More major companies are recognizing the importance of providing paid leave and other benefits for both salaried and hourly workers–and doing this without government intervention and at least in part as a response to the improved economic outlook of the country.
The New York Times reports in a story headlined "Salaried or Hourly? The Gaps in Family-Friendly Policies Begin to Close":
On Wednesday, Starbucks announced raises and stock grants for all employees in the United States, along with new benefits aimed specifically at workers with family caregiving responsibilities: paid time off to care for sick family members and paid paternity leave for hourly employees.
It followed the announcement by Walmart this month that it was raising pay and adding family-friendly benefits. It gave full-time hourly workers the same paid parental leave as salaried ones and said it would help pay for adoptions, including for hourly workers.
It’s a sign that the effects of low unemployment have reached companies that rely on low-wage workers. Both companies also credited tax cuts.
“It brings the talent we’re looking for, and industry-leading retention,” said Reggie Borges, a Starbucks spokesman. The company had been planning to add benefits for a while, he said, but the corporate tax cuts “were an accelerator.”

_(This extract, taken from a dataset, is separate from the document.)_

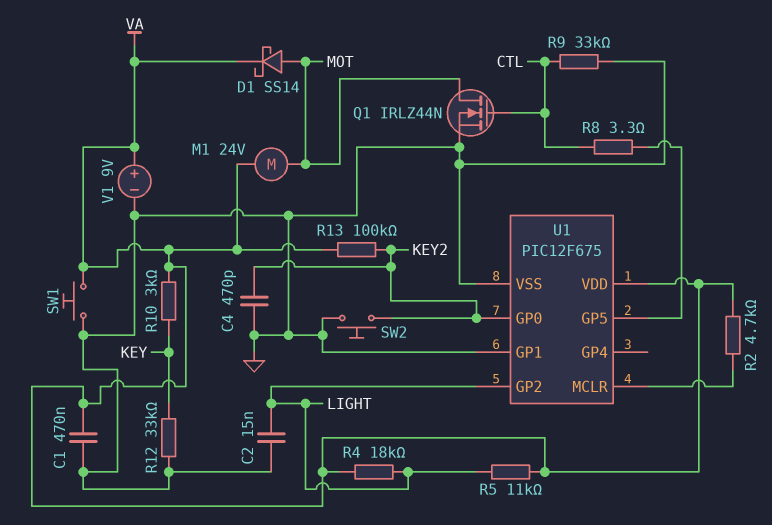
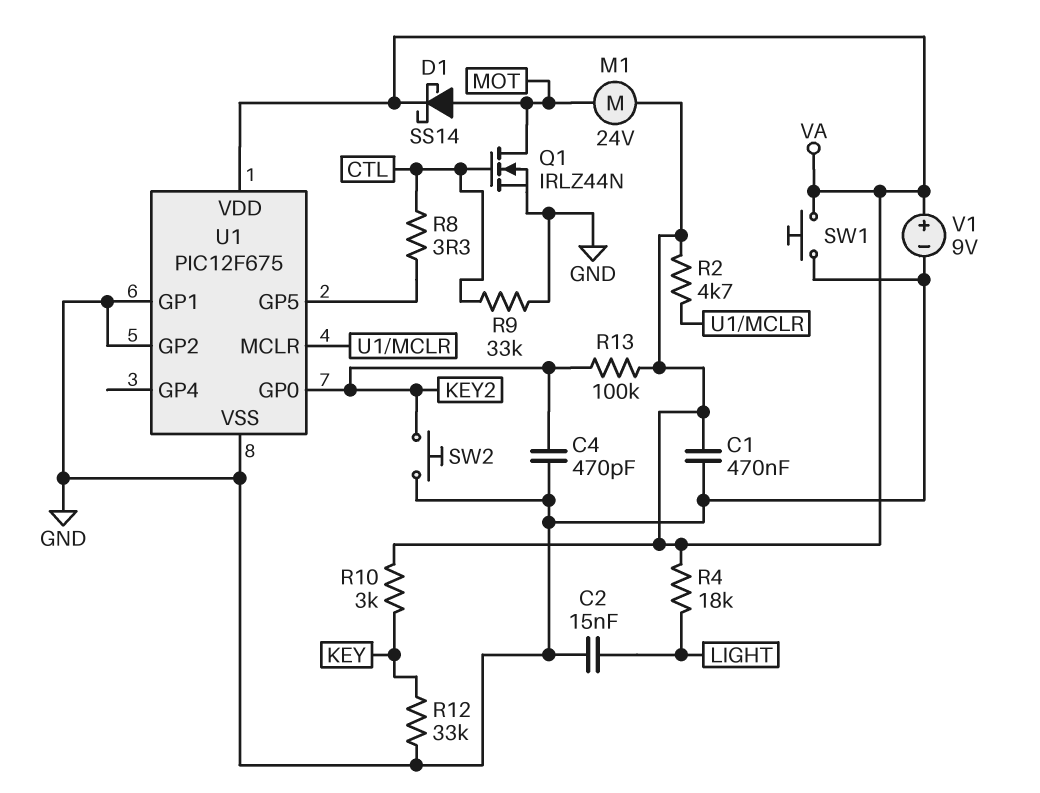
R5: 11k (LIGHT, VA) -> none
U1 pin GP2: LIGHT -> GND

Women benefit from these changes:
By focusing on family-friendly benefits, companies are also catching up to the fact that family life has changed faster than workplace or public policies. In families of all income levels, it’s more common for both parents to work or women to be the breadwinners, and the lack of family-friendly benefits has led todeclining labor force participation as people struggle to combine work and parenthood.
Benefits like paid parental leave are a crucial factor for people, especially women, in continuing to work. Yet hourly workers, who generally have the most need for paid parental leave, have also been the least likely to get it. Only recently have more companies begun to change that.
The New York Times, ironically, doesn't quite get the point of its own story. It chidingly points out that the U.S. "is the only industrialized country not to mandate paid parental leave. "
But the real point is that these companies are voluntarily offering these benefits and offering them at a time when the economy is such that they can afford to do so without facing economic conditions that force them to cut back on hiring. This seems to be lost in the mandate mentality that infuses this otherwise positive story.